Jambi, Warta Satu – Sidang lanjutan perkara dugaan tindak pidana korupsi pembangunan Stadion Mini Sungai Bungkal kembali digelar, Senin (7/7/2025), dengan agenda pemeriksaan dua orang ahli dari Jaksa Penuntut Umum (JPU), yaitu ahli digital forensik dan auditor dari Badan Pengawasan Keuangan dan Pembangunan (BPKP).
Dalam persidangan, ahli digital forensik yang dihadirkan adalah Irwan Karyanto, pegawai Kejaksaan Agung dari bidang intelijen. Kehadirannya langsung mendapat keberatan dari tim penasihat hukum terdakwa, Viktorianus Gulo SH MH, yang mempersoalkan keabsahan dan independensi ahli. Menurut Gulo, Irwan bukan ahli forensik yang murni, dan karena berasal dari institusi kejaksaan, keterangannya patut diragukan objektivitasnya.
Menanggapi keberatan tersebut, majelis hakim menyatakan bahwa keberatan dicatat dalam berita acara sidang. Saat dimintai keterangan, Irwan hanya menyatakan bahwa berdasarkan barang bukti berupa handphone milik Yusrizal, ditemukan riwayat komunikasi dengan terdakwa. Namun, ia mengakui bahwa tidak mengetahui isi percakapan dan tidak diminta untuk memeriksa atau menganalisis isi chat WhatsApp.

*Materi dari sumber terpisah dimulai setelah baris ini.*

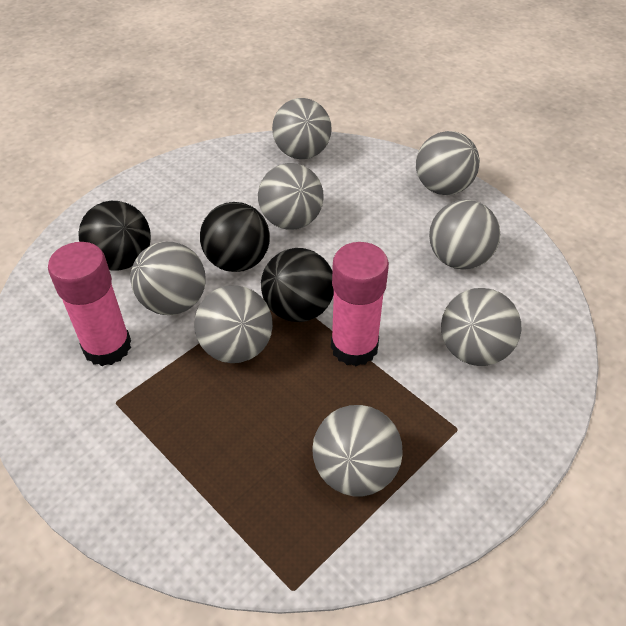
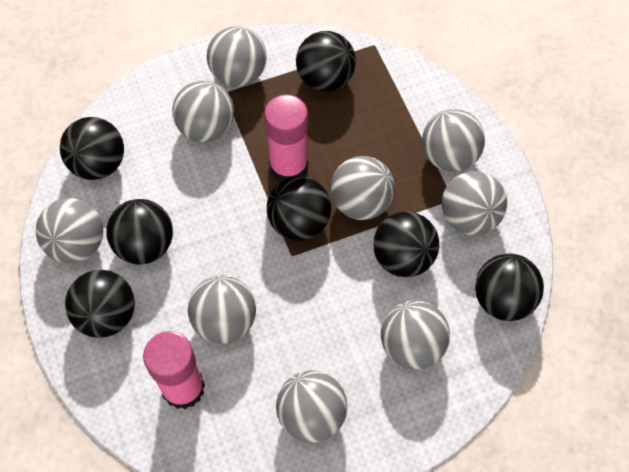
black ball: 3 -> 7
grey ball: 8 -> 9

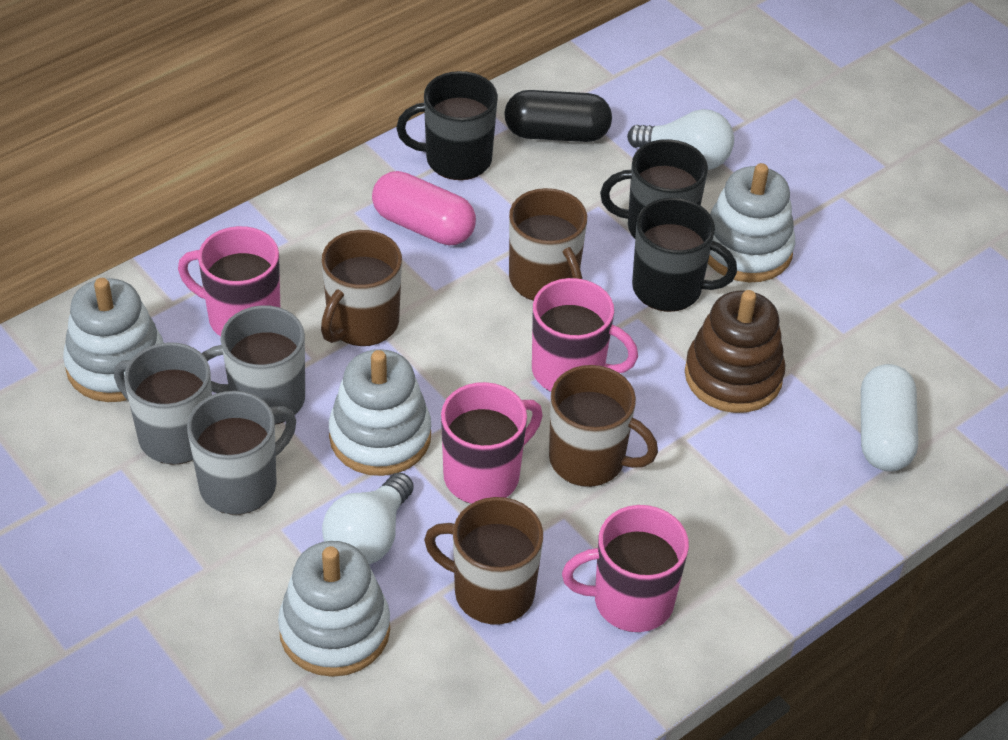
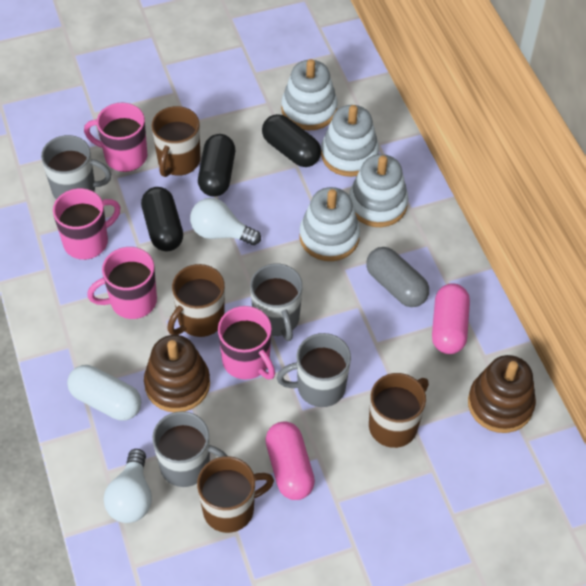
black capsule: 1 -> 3
black mug: 3 -> 0
brown stacking toy: 1 -> 2
grey capsule: 0 -> 1
grey mug: 3 -> 4
pink capsule: 1 -> 2

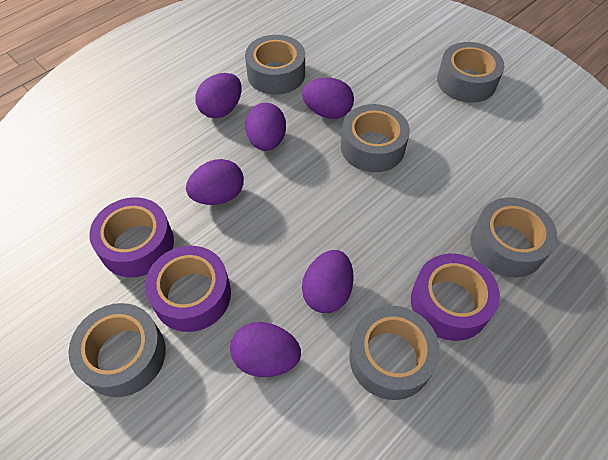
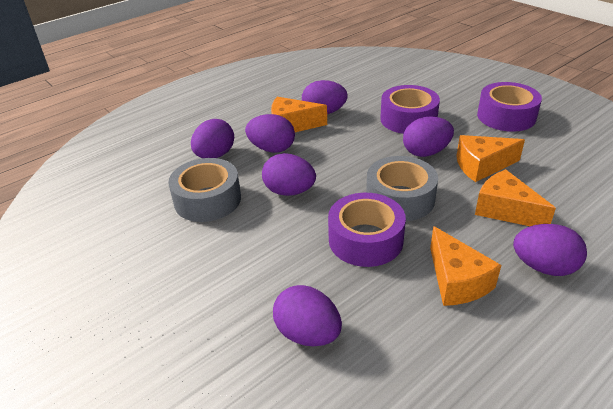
grey tape: 6 -> 2
orange cheese: 0 -> 4
purple egg: 6 -> 7

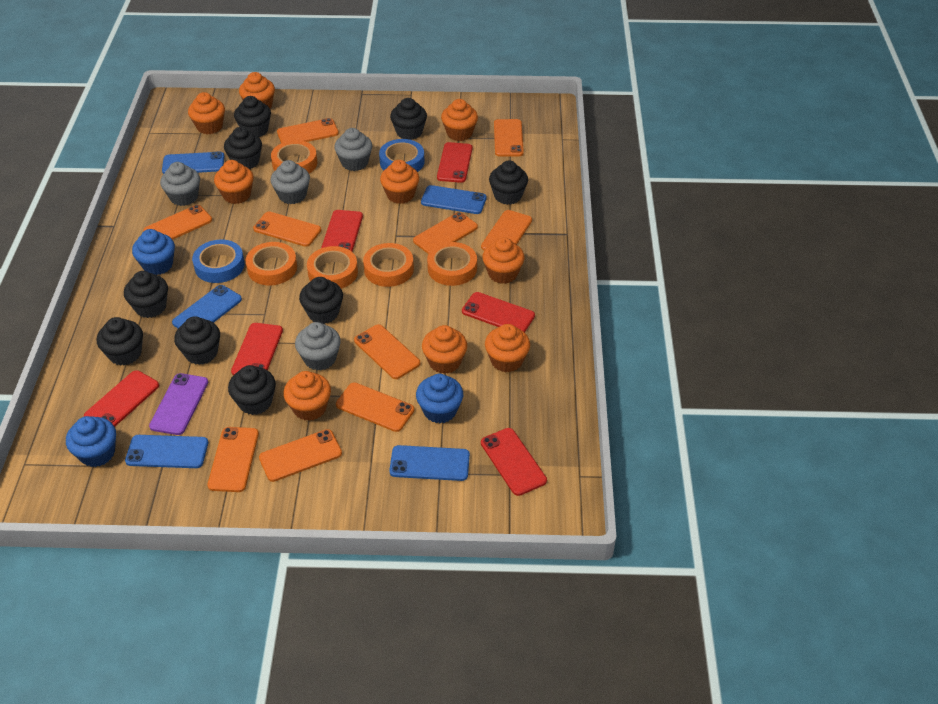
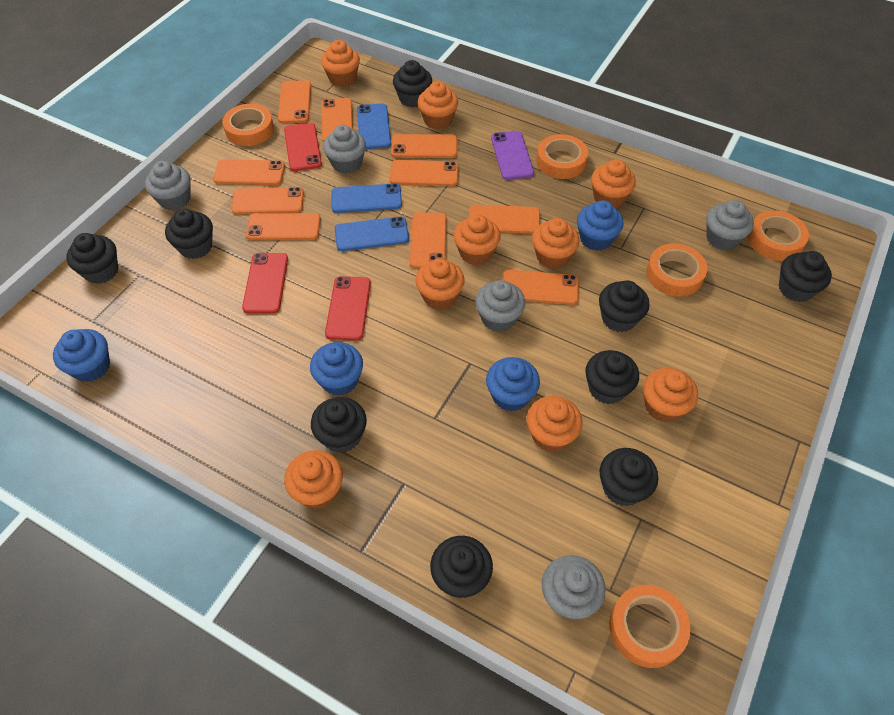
blue cupcake: 3 -> 4
blue phone: 5 -> 3
blue tape: 2 -> 0
grey cupcake: 4 -> 5
red phone: 6 -> 3

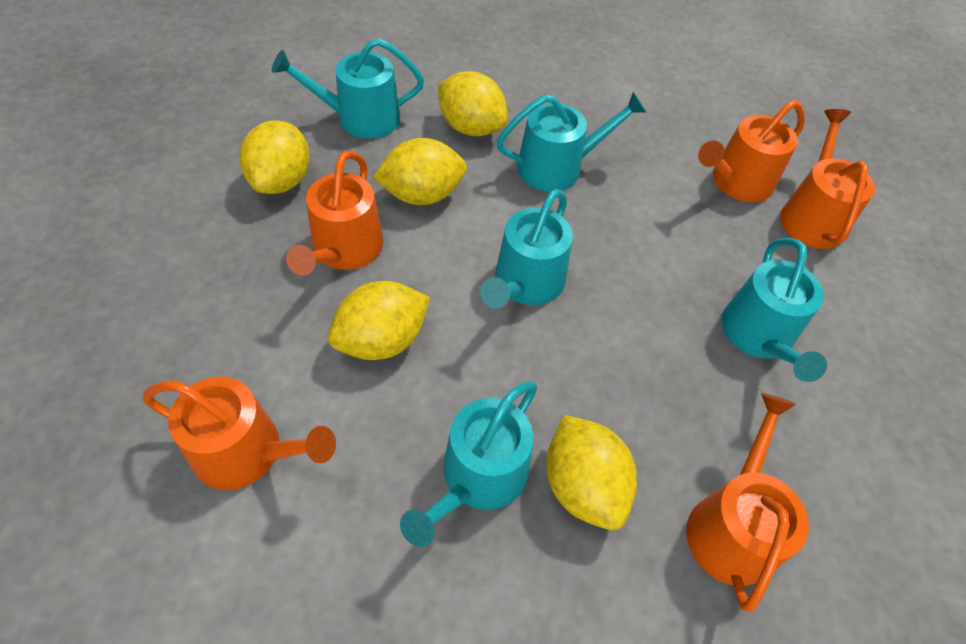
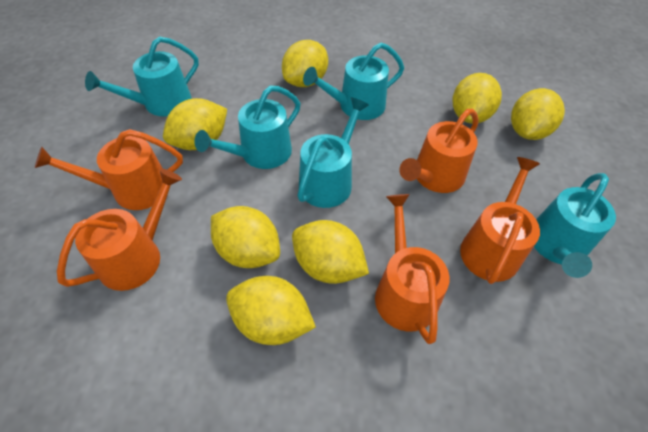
yellow lemon: 5 -> 7

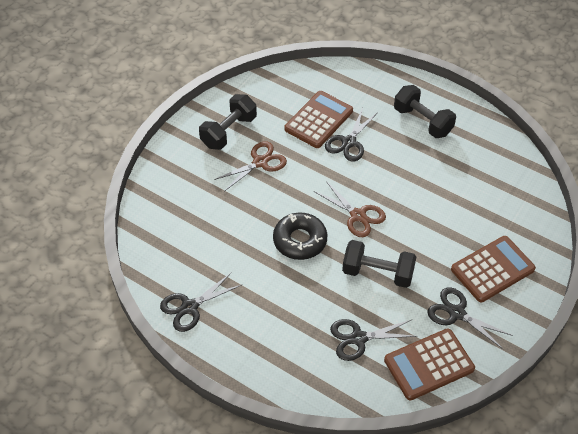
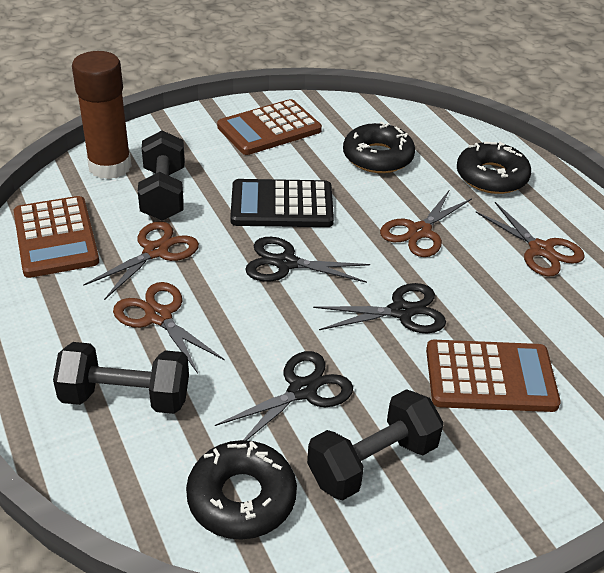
black calculator: 0 -> 1
black donut: 1 -> 3
black scissors: 4 -> 3
brown glue stick: 0 -> 1
brown scissors: 2 -> 4

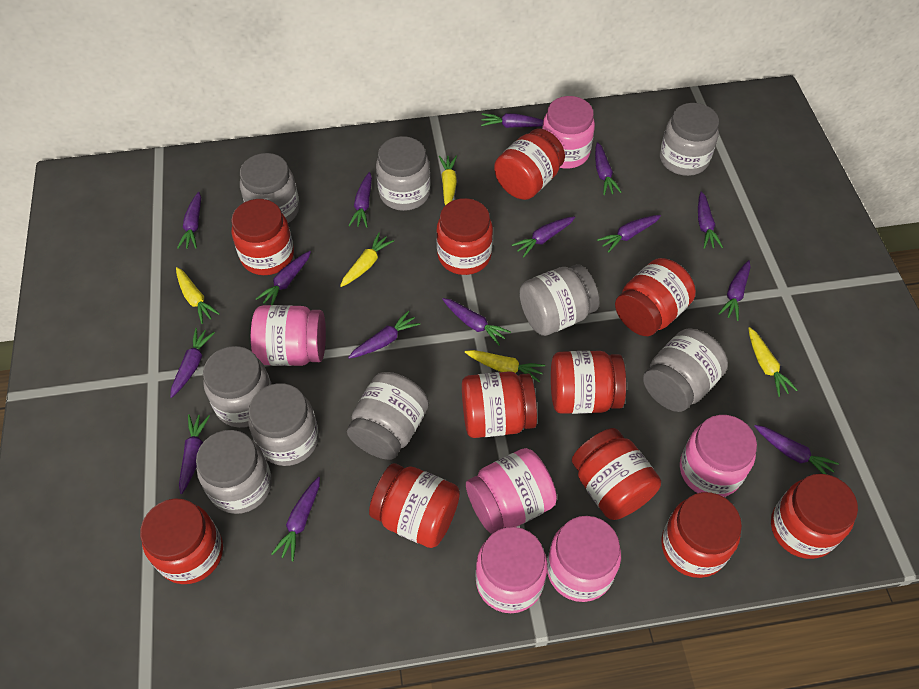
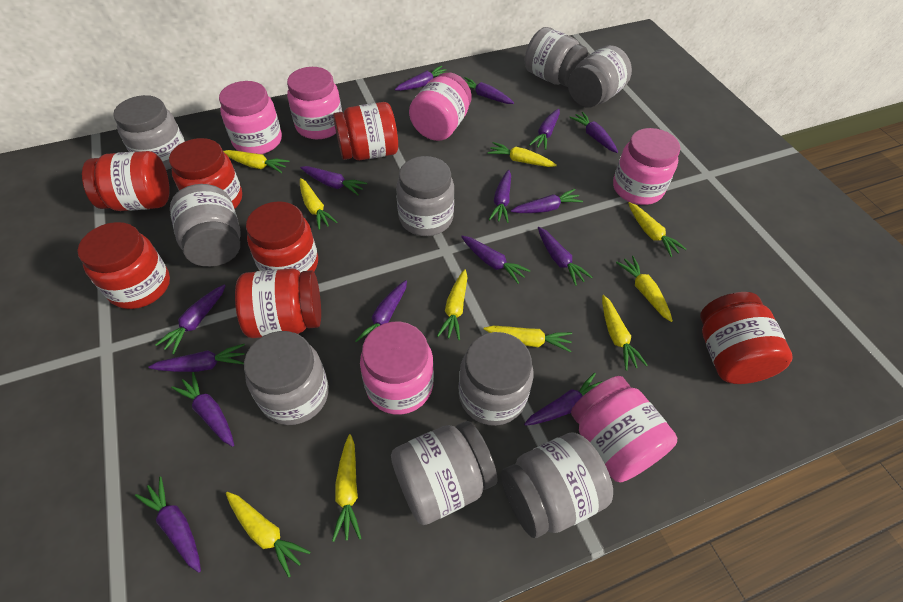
red jar: 11 -> 7
yellow carrot: 5 -> 10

Sidang makin memanas saat auditor dari BPKP memberikan keterangan melalui sambungan daring. Dalam auditnya, ia menyimpulkan bahwa proyek stadion mini mengalami total loss alias kerugian negara total. Namun, keterangan ini langsung disergap rentetan pertanyaan tajam dari hakim anggota yang menyoroti dasar simpulan tersebut.
Hakim mempertanyakan mengapa item-item seperti biaya perencanaan dan honorarium pejabat pengadaan tidak dihitung sebagai kerugian negara jika memang diklaim total loss. Ahli BPKP menjawab bahwa simpulan tersebut diambil dari observasi lapangan yang menunjukkan stadion tidak digunakan, namun mengakui bahwa observasi hanya dilakukan sekali.
“Metode apa yang saudara gunakan untuk menyimpulkan total loss?” tanya hakim. Ahli menjawab bahwa simpulan itu merujuk pada pendapat ahli konstruksi sebelumnya seperti Asmuni (Unbari) dan Eviasmanto (PUPR). Hakim pun menegaskan bahwa justifikasi dari BPKP tidak berasal dari keahlian sendiri, melainkan hanya berdasarkan keterangan pihak lain. “Kalau begitu, ini bukan keahlian saudara, melainkan hanya literasi dari orang lain,” tukas hakim dengan nada tinggi.
Pertanyaan semakin tajam ketika hakim mengingatkan bahwa dalam perkara yang sama sebelumnya — dengan terpidana PPK, konsultan pengawas, tim teknis, dan pelaksana — majelis hakim menyatakan proyek stadion tidak total loss. Hanya ditemukan kekurangan volume pekerjaan berupa timbunan dan rumput.
Penasihat hukum terdakwa pun ikut mempertanyakan metode observasi ahli. “Apakah ahli pernah ke lapangan beberapa bulan sebelumnya atau sesudahnya untuk memastikan penggunaan lapangan?” tanya Gulo. Ahli menjawab bahwa observasi hanya dilakukan satu kali.
“Lalu, item pekerjaan apa saja yang sudah terpasang? Apakah ahli memeriksa?” tanya Gulo lagi. Ahli mengaku tidak memeriksa, dan hanya menyimpulkan berdasarkan keterangan ahli sebelumnya.
Menjelang akhir sidang, hakim anggota kembali mempertanyakan logika kesimpulan total loss. “Kalau total loss, milik siapa sekarang lapangan tersebut? Bukankah ini baru tahap pertama?” tanya hakim. Ahli BPKP tidak bisa menjawab dan menyatakan bahwa pemeriksaannya tidak sampai pada aspek tersebut.
Menanggapi keterangan ahli, terdakwa menyatakan keberatan. “Saya keberatan, Yang Mulia. Kesimpulan ahli mengatakan total loss bukan berdasarkan keahliannya, tapi dari keterangan pihak lain. Padahal proyek ini masih tahap pertama dan stadion tersebut tercatat sebagai aset Pemerintah Kota Sungai Penuh,” ujar terdakwa.
Sidang ditutup dengan agenda sidang berikutnya yaitu pemeriksaan saksi a de charge atau saksi meringankan, serta ahli pidana yang akan dihadirkan oleh pihak terdakwa.